State Budgets

1.1 Trillion Reasons to Remember State and Local Bond Obligations

Note: This Article Originally Appeared in The Hill.

We can all agree that we want our states and cities to avoid the painful lessons collectively learned from the recent bankruptcies in places like Detroit, Puerto Rico and the California cities of Stockton and San Bernardino.

While unfunded pension liabilities in those locations received a lion’s share of the news coverage, one topic that has unfortunately flown under the radar is the $1.1 trillion in bonded obligations issued across the 50 states and within their component units of government.

The good news from our report is that Nebraska, Indiana and Wyoming all carry far less than $1,000 in bonded obligations per resident, and fiscally responsible states like Florida and Tennessee place just behind.

Today, 11 states prohibit or place significant barriers to the issuance of general obligation bonds, which are supported with the general taxing power of the state and secured with the full faith and credit of the state.

On the other hand, states like Alaska and Connecticut have more than $10,000 of bonded obligations for every man, woman and child in their states. Rhode Island, Massachusetts and Hawaii, no strangers to state and municipal financial challenges, round out the bottom of the list.

While those levels of bonded obligations should be concerning, states structure their obligations in very different ways. For instance, Connecticut issued 62 percent of their total bonds as general obligation bonds. Alaska, on the other hand, issued 69 percent of their total bonds as component bonds.

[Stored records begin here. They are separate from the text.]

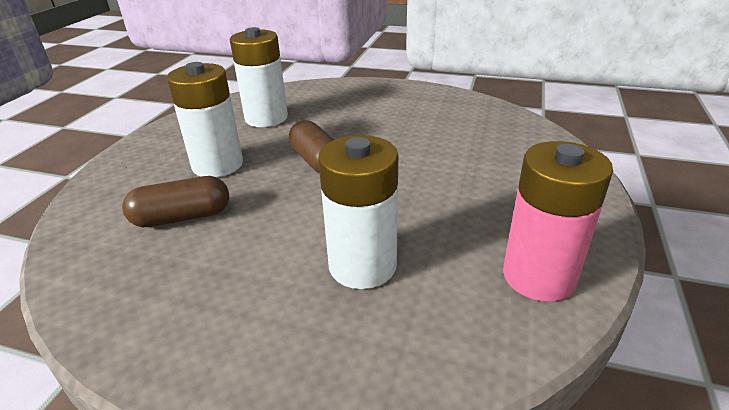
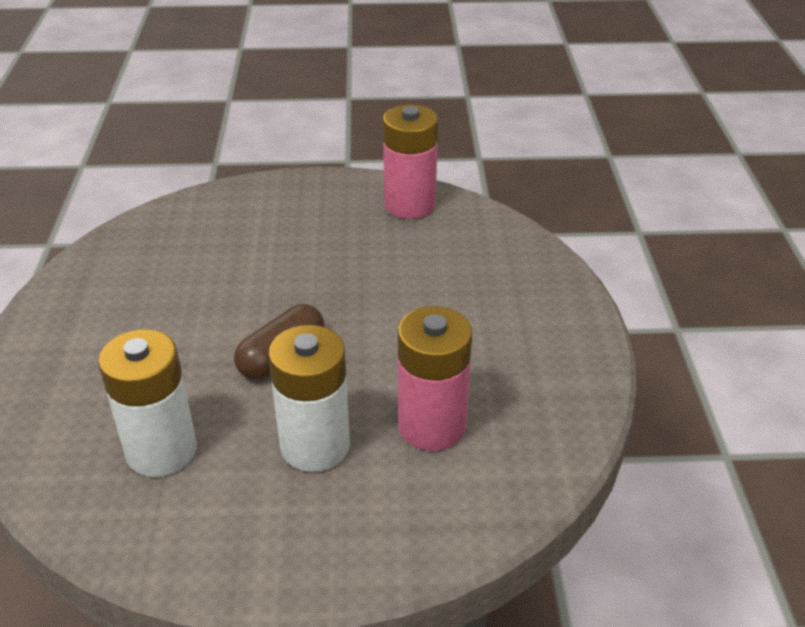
camera: 110 degrees left, 5 degrees up
(182, 217) = (432, 426): brown capsule -> pink battery
(362, 265) = (440, 284): white battery -> none

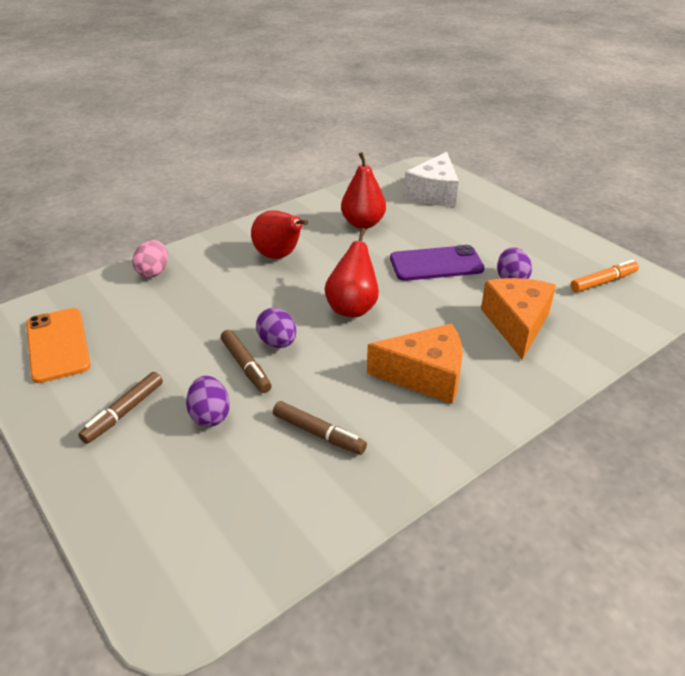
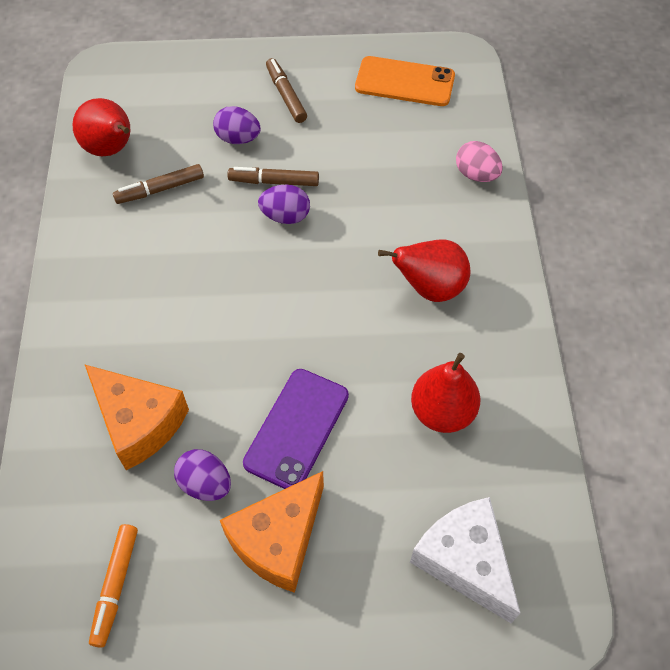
camera: 125 degrees right, 20 degrees up
(352, 308) = (286, 299): red pear -> red pear (111, 149)
(425, 376) = (149, 294): orange cheese -> orange cheese (278, 540)

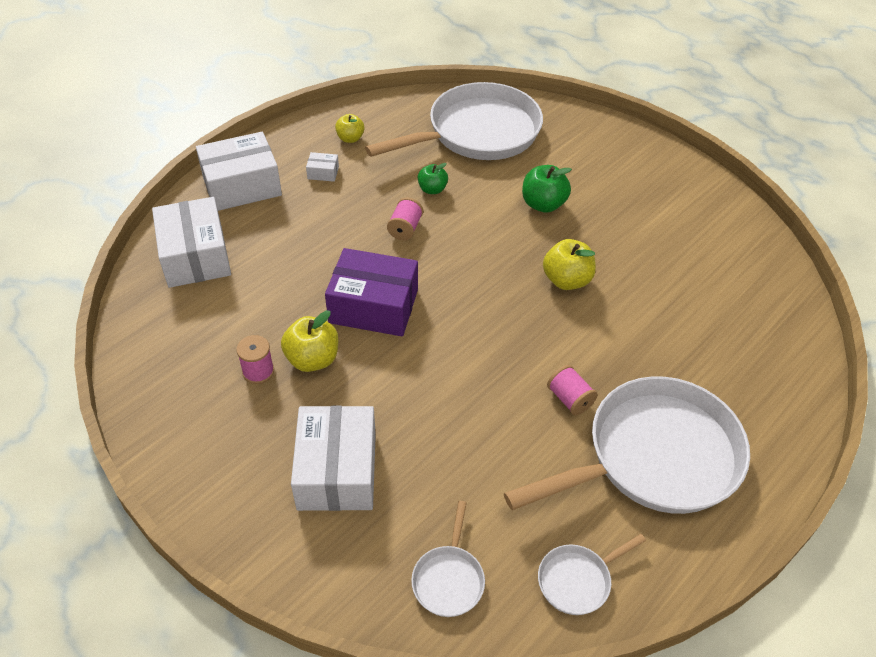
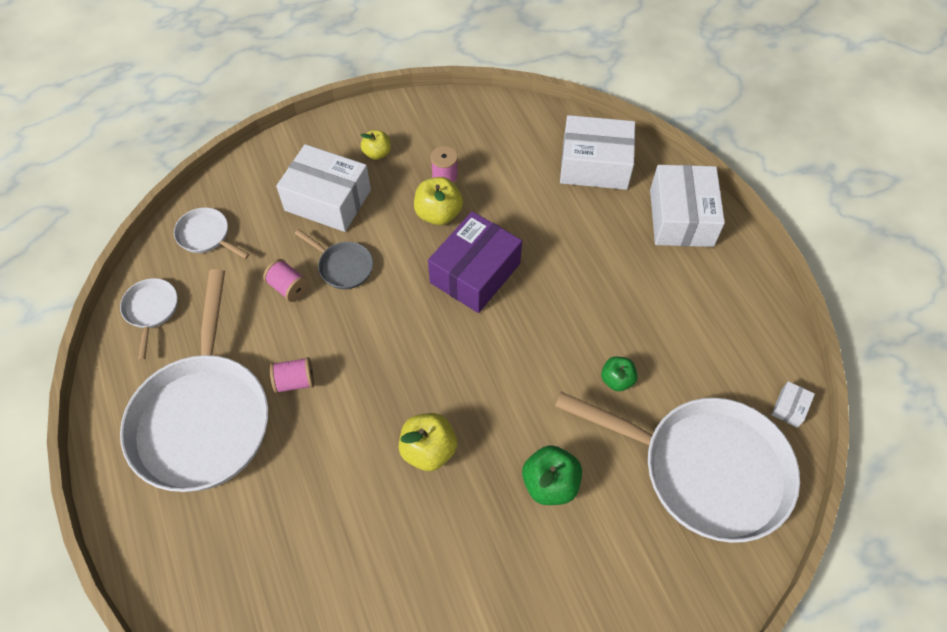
camera: 115 degrees right, 10 degrees up
(323, 173) = (679, 289): white box -> white box (789, 408)
(350, 138) = (732, 331): yellow apple -> yellow apple (377, 153)
(405, 229) = (565, 332): pink spool -> pink spool (288, 287)
(420, 416) = (343, 266): none -> grey pan
(477, 133) = (705, 470): white pan -> white pan turned 60 degrees counterclockwise

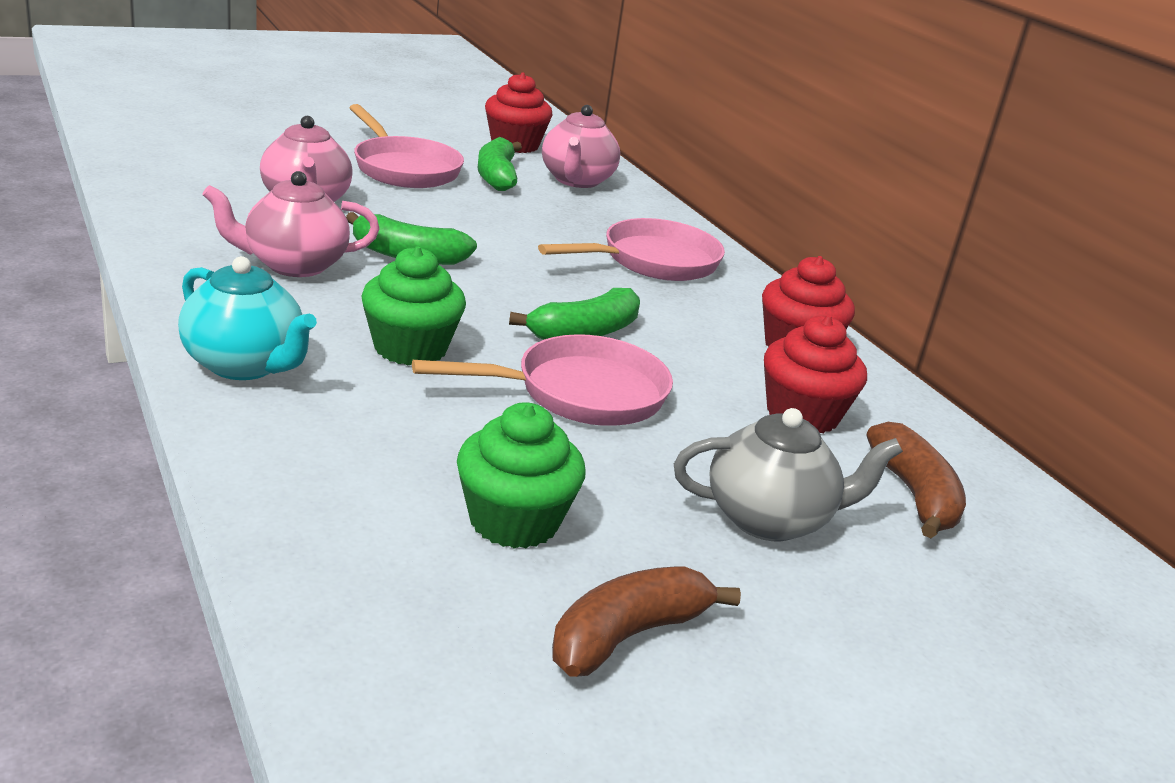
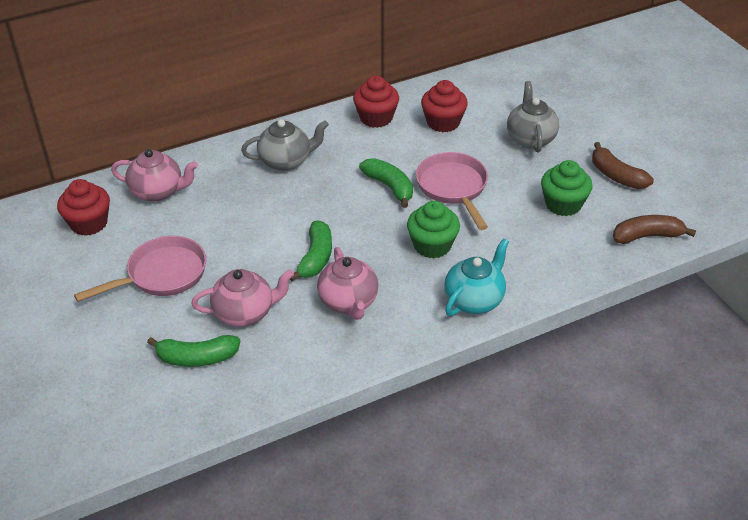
camera: 85 degrees left, 15 degrees up
(497, 176) = (163, 229): green banana -> green banana (197, 358)
(653, 261) = (286, 161): pink pan -> grey teapot
(914, 495) = (495, 100): brown banana -> brown banana (647, 236)

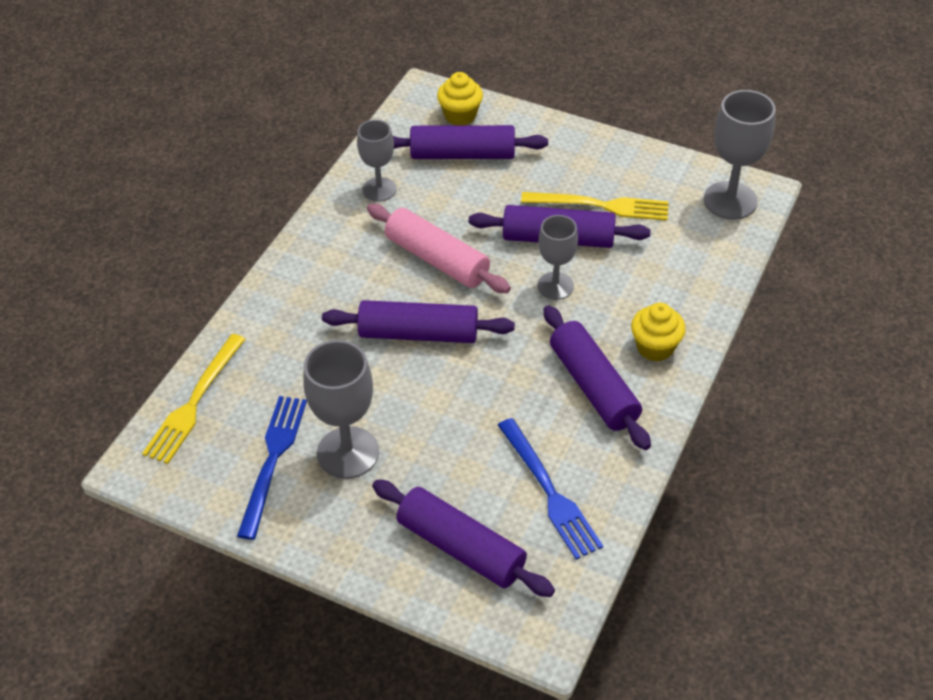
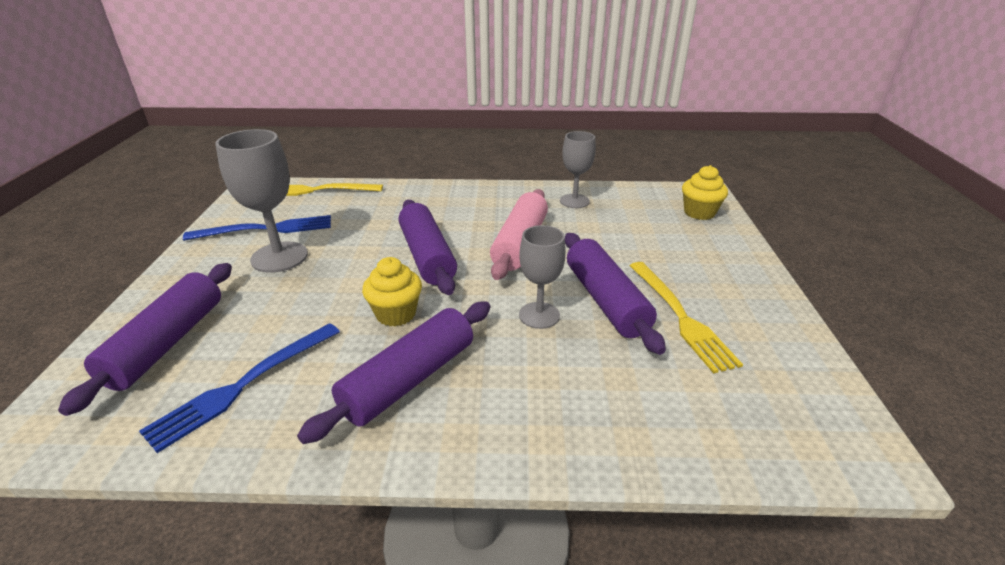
camera: 65 degrees right, 15 degrees down
(462, 154) = (655, 225): purple rolling pin -> none
(655, 347) = (497, 417): yellow cupcake -> yellow cupcake (396, 314)
(730, 200) = (813, 425): grey goblet -> none

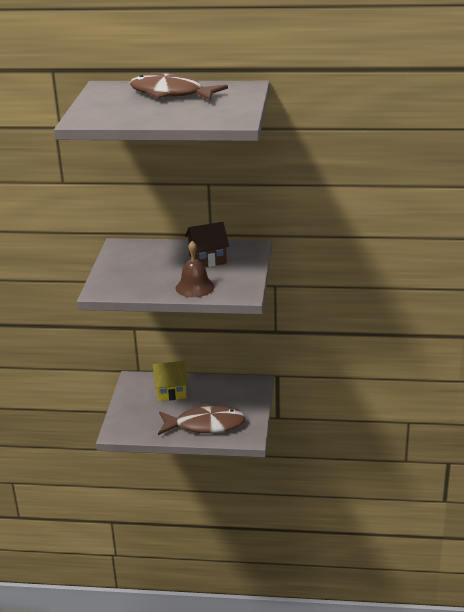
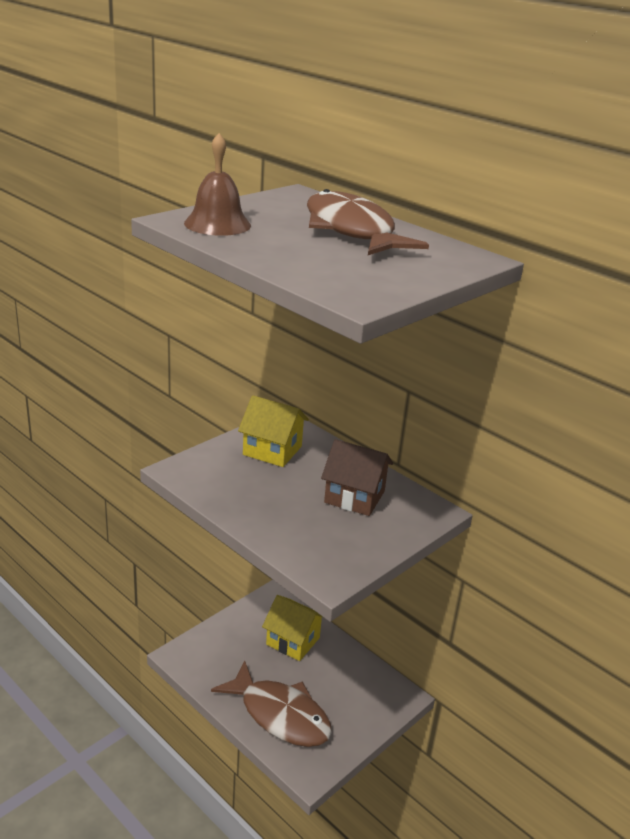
camera: 35 degrees right, 0 degrees up
(134, 259) = (272, 450): none -> yellow house
(195, 287) = (285, 528): brown bell -> brown bell (217, 224)

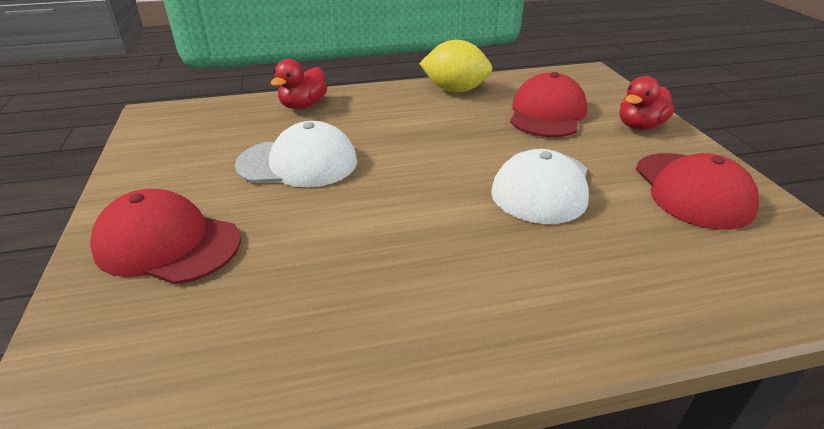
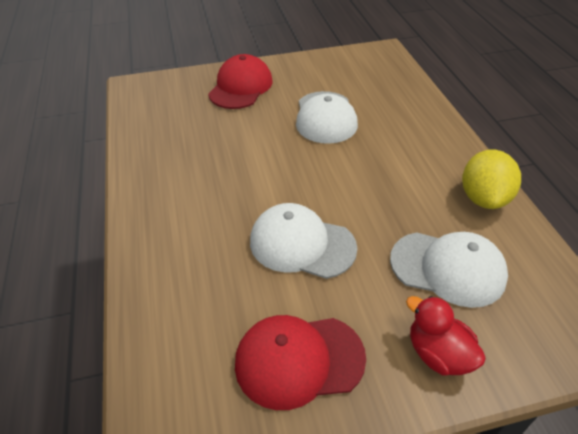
camera: 90 degrees right, 10 degrees up
(303, 105) = (416, 109): red duck -> none
(547, 113) = (448, 268): red cap -> white cap

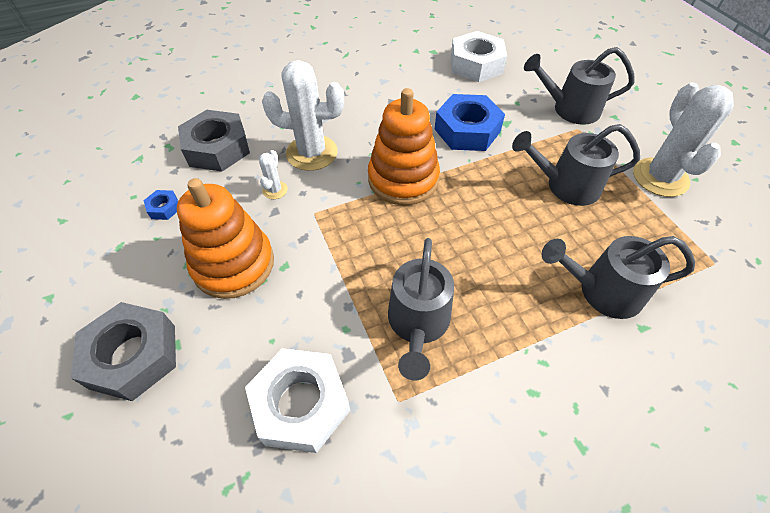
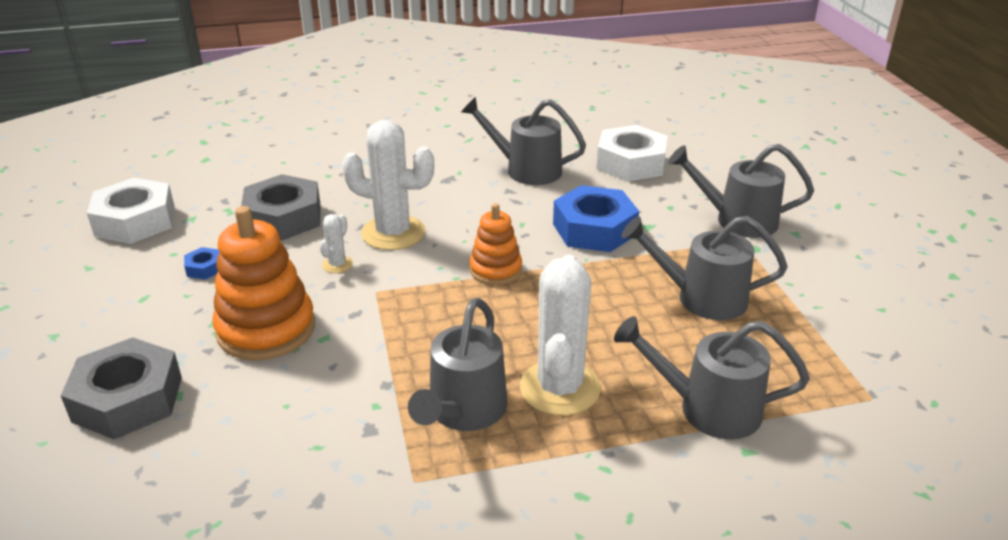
camera: 10 degrees right, 20 degrees down
(301, 404) = (300, 468): white nut -> white nut (135, 221)
(398, 79) = (525, 169): none -> grey watering can
(403, 179) = (495, 270): orange stacking toy -> orange stacking toy, size x0.59
(660, 177) = (832, 302): white cactus -> white cactus (559, 388)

This means that a greater portion of Alaska’s bond obligations can likely be restructured without encumbering taxpayers. Additionally, Alaska also does a far better job of maintaining a substantial budget stabilization of $4.7 billion, and their Permanent Fund, about $88,000 per capita ($65 billion), safeguards the state from a potential fiscal crisis from its large total of bonded obligations.

Several key lessons emerge from our research. First and foremost, it really brings us back again to finance or accounting 101, as it is essential to balance assets with liabilities. State budget stabilization funds are an important tool and can be improved by matching them to the state’s revenue volatility to prepare for the next economic downturn.

Furthermore, states should attempt to pay down debt during good economic times to maintain future flexibility when economic conditions worsen. This has the added benefit of creating the flexibility to issue bonds during periods of very low interest rates, such as recessions.

Lastly, states should utilize revenue bonds that are funded with user fees. States that pursued these strategies tended to have less damaging bonded obligations, particularly relative to their assets. To see how your state ranks, check the State Profiles section of State Bonded Obligations, 2018.

There are countless aspects of the American experiment worth celebrating, but few have been so beneficial as the decentralized structure of our federalist system. States can indeed learn from mistakes in highly publicized bankruptcies.

While most of the national media attention has been devoted to unfunded state pensions, where the magnitude of liabilities is staggering, we have $1.1 trillion reasons to remember the massive bonded obligations that are carried on the books state and local governments across America.